- AS AVENTURAS DE DIDO E XITUM –
JULIANO E A MÃE NATUREZA
Juliano aprendeu cedo as lidas do eito e da enxada. Encoivarar roça, queimar as empucas que o fogo não conseguira devorar e que depois precisavam ser requeimadas para se limpar a roça e preparar o solo para a plantação de arroz, de milho e de feijão, ingredientes básicos da mesa do sertanejo. Aprendera com o pai tudo o que era necessário para o plantio da roça. Derrubar as árvores grandes com o machado, brocar as menores com a foice e o facão e esperar os dias quentes de verão para que secassem um pouco. Depois era fazer o asseiro para que o fogo não penetrasse na mata virgem e destruísse a área de reserva legal. Aí, quando tudo estava pronto, ateavam fogo de noite para que o vento não espalhasse muitas labaredas e oferecesse o risco do fogo se espalhar para onde não devia.
Passavam a noite na labuta.
De manhã eram só cinzas. Restos de toco queimando. Aqui e acolá uma empuca, uma touceira de mato mal queimada que precisava ser encoiravada e novamente ateada fogo.
Aos poucos a terra ia esfriando e quando caia as primeiras chuvas era a hora do plantio.
Juliano achava triste ver a terra queimada. Coberta de cinzas. Andar por aquele mundão descampado. Subir serras, descer serras e,... nada. Só um imenso vazio onde antes era só verde e alegria. Nessas horas sentia um aperto no peito. Algo meio estranho que ele ainda não sabia entender, mas não era nada boa, disso ele não tinha dúvida.
De vez em quando grupos e grupos de borboletas multicoloridas apareciam aos montes sobrevoando os ramos retorcidos ao longo do asseiro para sugarem o néctar das plantas cortadas.
Passarinhos e alguns bichos curiosos como cervos, macacos, tatus e coelhos vinham aos poucos, desconfiados e com medo, verem o que havia sobrado de suas casas e lares.
Juliano entendia. Faltava chorar. Chorava às vezes. Seu pai lhe conformava.
- Juliano é assim mermo meu fio! É a lei da vida. No mundo uns morre pro mode dá de cumer os ôtros! Só num pode judiar. Judiar da terra, judiar dos bicho bruto, isso num pode! Deus dexô a terra mermo foi pru mode nóis pudê prantar, cuiê e sobrivivê. Mais nóis tamém tem que sabê côidar. A terra é nossa mãe. É ela que nos dá o sustento necessaro pra nóis vivê, mais nóis tamém tem de zelar dela e amar ela cuma nóis amamo a nóis mermo. Num podi dismatar a tôa, só inté o necessaro. E adispôis nóis tamém tem que vivê num é fio? Se nóis num prantar, cumé que nóis vai cum?

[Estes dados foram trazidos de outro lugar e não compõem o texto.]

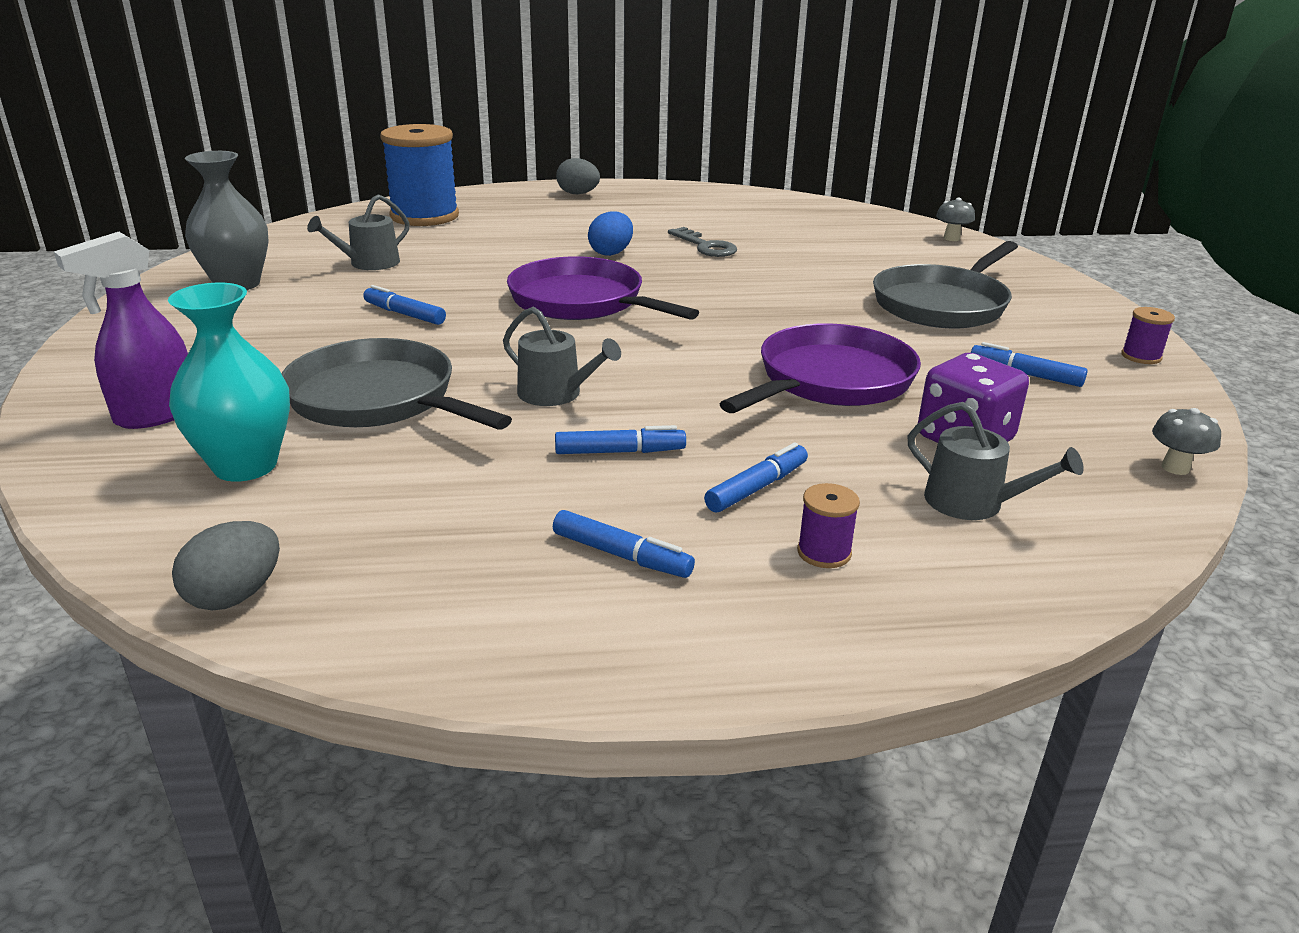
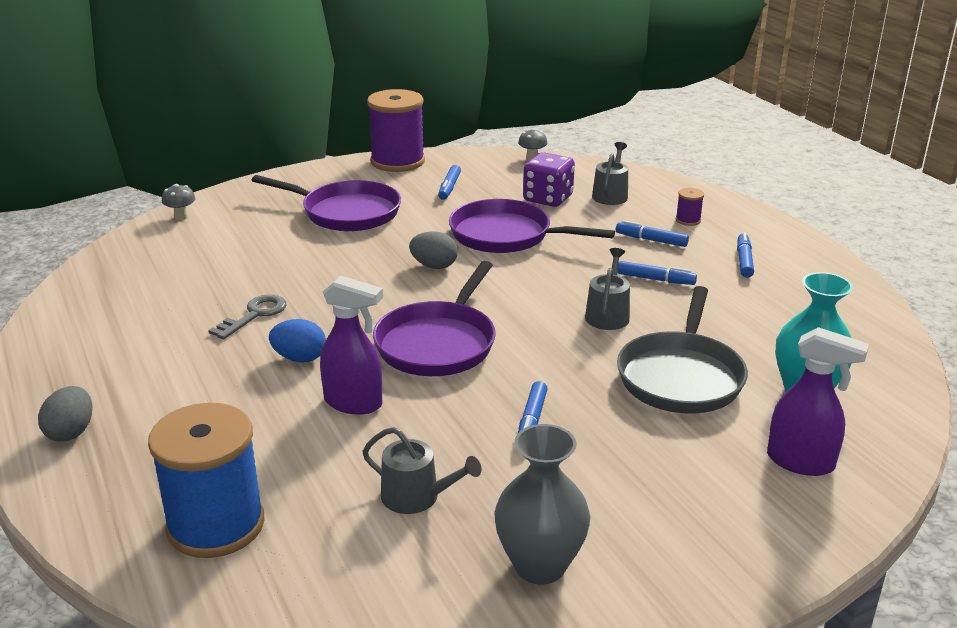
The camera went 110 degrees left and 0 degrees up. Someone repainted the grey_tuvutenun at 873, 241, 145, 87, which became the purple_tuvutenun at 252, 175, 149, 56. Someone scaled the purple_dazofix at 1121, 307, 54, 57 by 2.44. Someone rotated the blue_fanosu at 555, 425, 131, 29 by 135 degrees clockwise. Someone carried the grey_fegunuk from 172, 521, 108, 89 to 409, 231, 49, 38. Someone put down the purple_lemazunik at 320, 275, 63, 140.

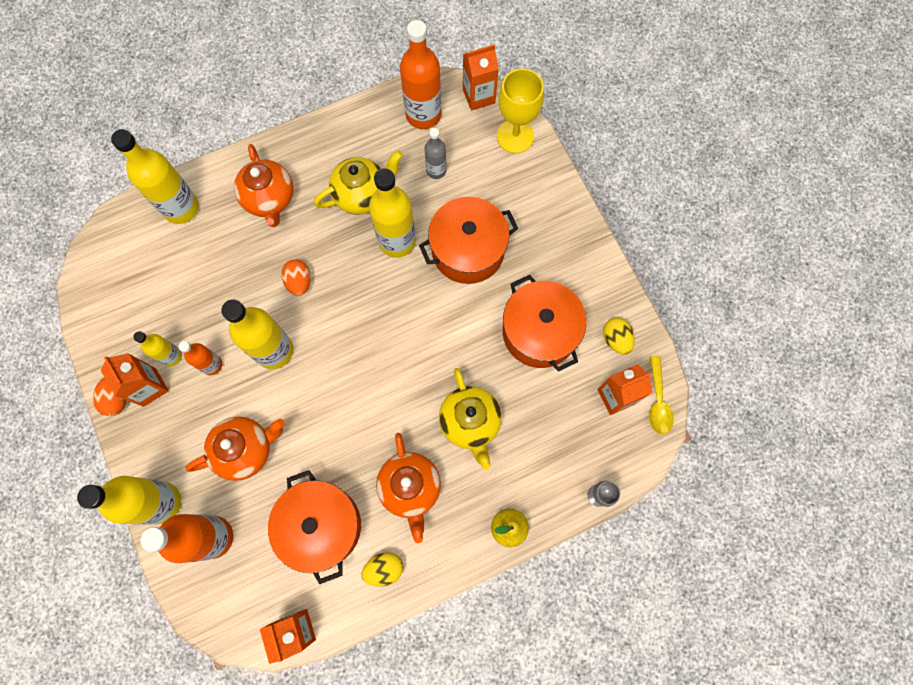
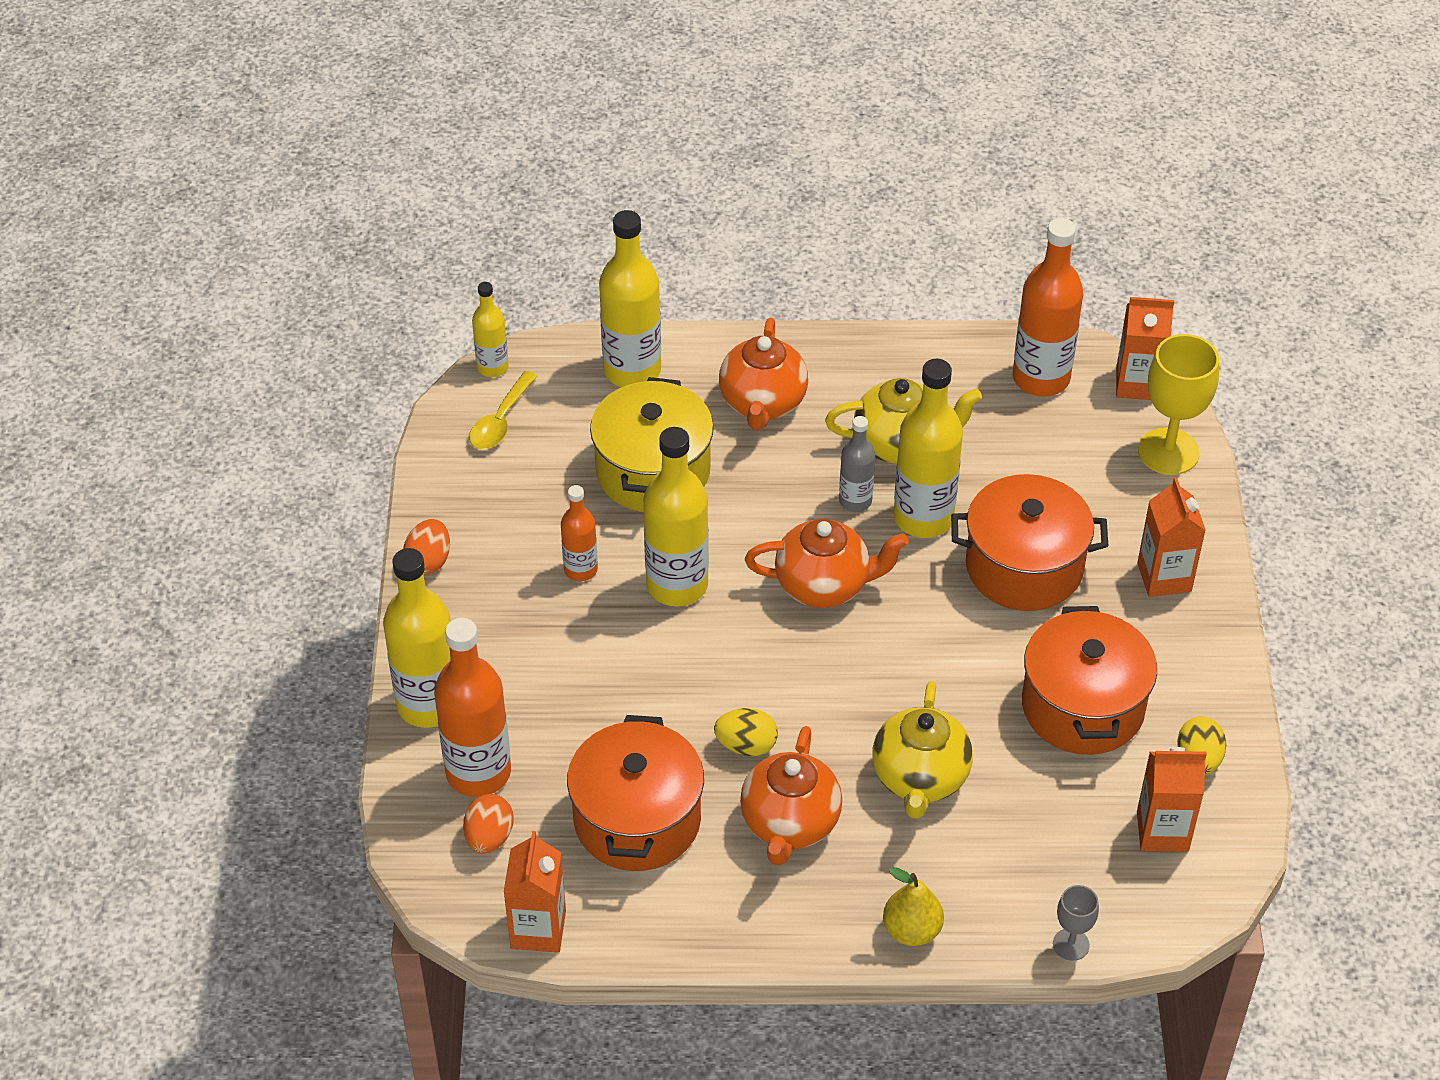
The camera went 25 degrees right and 25 degrees down. Someone carried the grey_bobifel from 425, 128, 22, 51 to 839, 416, 36, 96. Someone carried the orange_fegunuk from 281, 260, 30, 36 to 463, 794, 51, 60. Someone carried the yellow_bobifel from 133, 331, 49, 36 to 472, 282, 37, 95. Someone carried the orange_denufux from 101, 353, 68, 54 to 1137, 477, 69, 120. Someone carried the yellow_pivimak from 649, 356, 25, 79 to 469, 371, 69, 79. Someone carried the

Juliano concordava com a cabeça e nada dizia. Os olhos rasos d’água. O olhar no chão. Cabeça quieta. A garganta apertada. Aquele nó... Ele entendia. Apesar da pouca idade ele entendia. Só não conseguia deixar de sentir.
Nessas horas seu Alfredo ficava cortado de pena de ver o filho sofrendo.
– Minino danado de sensive sô! Puxô a mãe que era um poço de doçura e a avó que era índia, só podi! Nunca vi um diaxo tão ligado as coisas dexe jeito. Esse aí vai pra iscola. Pru modi istudar. Sê um dotô. – Ô se vai! Minino danado de inteligente e prestativo sô!
Acordava cedo e ia todos os dias ver a roça recém semeada. Ficava ansioso para ver as primeiras sementes brotarem e os pezinhos de arroz começar a aparecer sobre as covas. Quando isso acontecia Juliano disparava na carreira feliz e eufórico e ia contar ao pai as novidades. O pai sorria de canto a canto da boca e lhe dava um grande abraço, feliz por dois motivos: primeiro pelas novidades e segundo pela alegria estampada no rosto do filho que pulava em seu pescoço e não sossegava enquanto o pai não lhe dava a devida atenção e o acompanhava até a roça para vê-lo mostrar de perto a maravilha da vida ressurgindo da terra. Agora era só esperar que crescessem.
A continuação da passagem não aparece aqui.